Neither is intelligent.
Syed Babar Ali was privileged. Jugnu Mohsin, who has conducted extensive conversations with him, also comes from a socially connected background and therefore speaks with him from a degree of familiarity unavailable to a random television interviewer. That insider access can produce unusually candid historical conversations. The long-form interview tradition matters because a century-old life contains memories of pre-Partition Lahore, Aitchison, business families, bureaucrats, politicians and people on both sides of the 1947 border that simply cannot be reconstructed from corporate brochures alone.

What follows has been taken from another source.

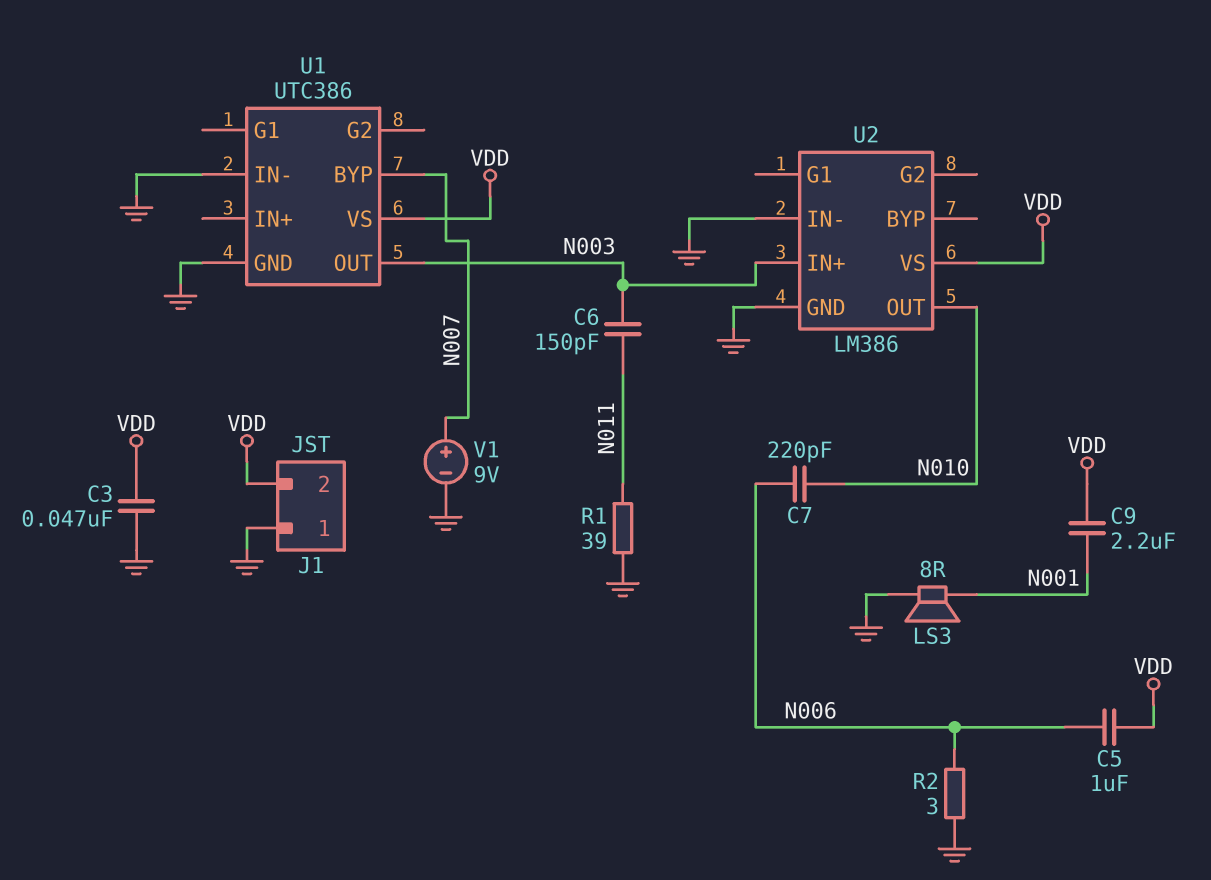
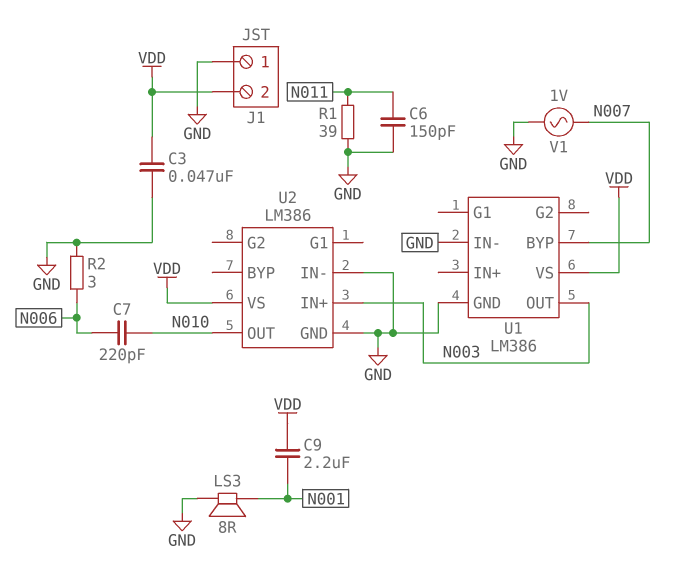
C5: 1uF (N006, VDD) -> none
C6: 150pF (N003, N011) -> 150pF (GND, N011)
U1: UTC386 -> LM386
V1: 9V (plus N007, minus GND) -> AC 1V (GND, N007)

The interview series itself publicly covers his early education at Aitchison, travels and later life experiences.
But elite origin should not end the discussion. It should begin a more serious one.
What did the elite person build?
Did the wealth leave behind factories or only foreign property?
Did influence create scholarship pipelines or only family appointments?
Did connections produce companies that trained thousands of Pakistanis or simply produce another generation of dependants?
Did the institution survive professional management?
These are harder questions than “rich man good” or “rich man bad.”
By that standard, Syed Babar Ali’s record is formidable.
The Nestlé Criticism Also Deserves Better Than Social-Media Guilt by Association
Another recurring criticism links Syed Babar Ali to complaints surrounding Nestlé Pakistan, particularly allegations about groundwater extraction and its effects on surrounding communities.
Corporate conduct absolutely deserves investigation. Water is not an ordinary commodity when local communities are affected, and no multinational should be protected from evidence-based scrutiny because its board contains respected names.
But a social-media accusation is not a completed causal investigation.
To claim that a specific company’s groundwater extraction caused specific children to contract specific diseases requires evidence connecting location, extraction volumes, aquifer effects, access to alternative water, contamination pathways and health outcomes. Without that chain, one may have a serious allegation worthy of investigation, but not yet an established fact.
The same standard should apply to everybody. Respectability must not provide immunity. Anger must not replace evidence.
That is what EEAT actually means when removed from SEO jargon: experience without evidence becomes anecdote; expertise without disclosure becomes authority theatre; trust is created by distinguishing what we know from what we merely suspect.